| 要旨トップ | 目次 | 日本生態学会第66回全国大会 (2019年3月、神戸) 講演要旨
ESJ66 Abstract


一般講演(ポスター発表) P1-003  (Poster presentation)

外来ザリガニの侵入歴の違いに伴う行動特性の変化
Changes in behavioral traits of an invasive crayfish associated with time since introduction

*工藤秀平(金沢大学), 北野聡(長野県環境保全研究所), 西川潮(金沢大学環日センター)
*Shuhei KUDO(Kanazawa Univ.), Satoshi Kitano(NECRI), Usio Nisikawa(Kanazawa Univ. INET)
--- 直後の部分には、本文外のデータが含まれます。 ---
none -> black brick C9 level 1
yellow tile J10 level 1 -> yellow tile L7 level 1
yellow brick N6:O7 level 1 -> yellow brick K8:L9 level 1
北米原産のシグナルザリガニPacifastacus leniusculusは、捕食や競合、病気の媒介などを通じて侵入先の生態系に甚大な被害を与える侵入種である。これまでに、日本に導入されたシグナルザリガニは3つの創始集団(北海道、長野、滋賀)から構成され、うち北海道由来の集団が近年分布域を拡大するとともに、侵入年の新しい集団ほど鉗脚(ハサミ)が大型化している(Usio et al., 2016)。大型の鉗脚を持つ個体は攻撃性が強いことが想定される。また北米での研究から、シグナルザリガニ侵入集団に複数の行動が相関する行動シンドロームの存在が確認されている。本研究では、室内実験を通じて、「侵入年の新しい集団ほど攻撃的で活発である」という仮説を検証した。創始集団の一つである北海道摩周湖(1930年導入)と、二次侵入集団である北海道然別湖(1993年定着)、北海道洞爺湖(2005年定着)、長野県片桐ダム湖(2010年定着)の4つのシグナルザリガニ集団を対象として行動実験を行った。最初に、各集団の攻撃性を明らかにするため、侵入集団ごとに体サイズがほぼ等しい2個体を水槽に入れ、一定期間の順化後、5秒ごと10分間の対戦行動と接近数(両者の距離が1個体長以下になった回数)を記録した(実験1)。次に各集団の活発さを明らかにするため、各個体の初めて見る餌(ニンジン)の消費量を測定した(実験2)。結果、対戦行動や、接近数、活発さといった行動形質は、4集団間の比較では差が不明瞭であったが、創始集団と二次侵入集団の比較ではいずれの行動形質も二次侵入集団で高い傾向が認められた。また、二次侵入集団では攻撃性と活発さが正の相関を示し、特にこれらの行動相関は然別湖集団で顕著であった。以上より、日本に導入されたシグナルザリガニは、二次侵入に伴い攻撃性や活発さといった行動形質が変化したと考えられる。